Now Wright fans and architectural aficionados can tune in to #WrightVirtualVisits and watch video tours of Frank Lloyd Wright’s famous and lesser-known buildings.  Three entities – the Frank Lloyd Wright Building Conservancy; the Frank Lloyd Wright Foundation; and Unity Temple Restoration Foundation – collaborated to launch the initiative, Wright Virtual Visits, at the start of April.

“It is precisely at this time, when so many are shut inside, that we need to experience beauty and inspiration,” says Barbara Gordon, executive director of the Frank Lloyd Wright Foundation, in a statement.  “Wright’s works bring people together in harmony with the natural world, reminding us that we are all connected, even when we’re apart.”

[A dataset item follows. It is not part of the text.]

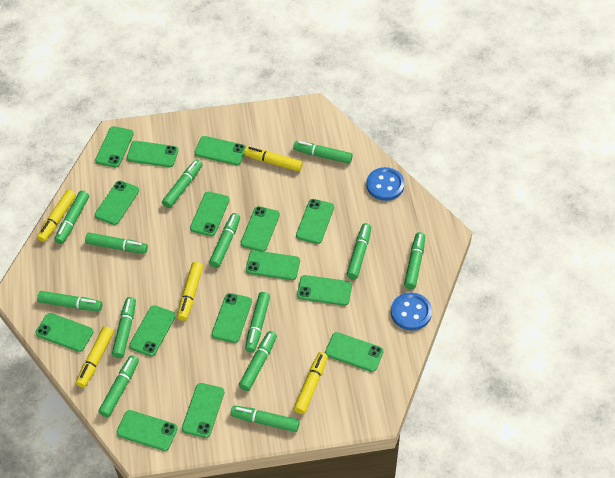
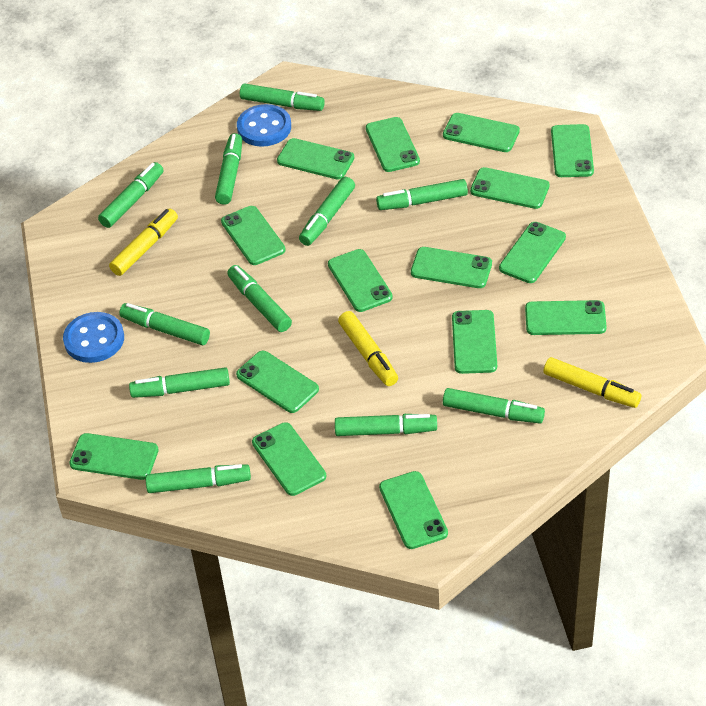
green marker: 13 -> 11
yellow marker: 5 -> 3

I suppose there’s no better way for the quarantined to experience structural beauty than a virtual tour of houses created by one of the most internationally recognized and renowned Frank Lloyd Wright.

In one of my many past lives, I was a famous home-builder.  I always thought of how I could make a home beautiful and appealing.  But I never considered the personal role such structures hold in the lives of people.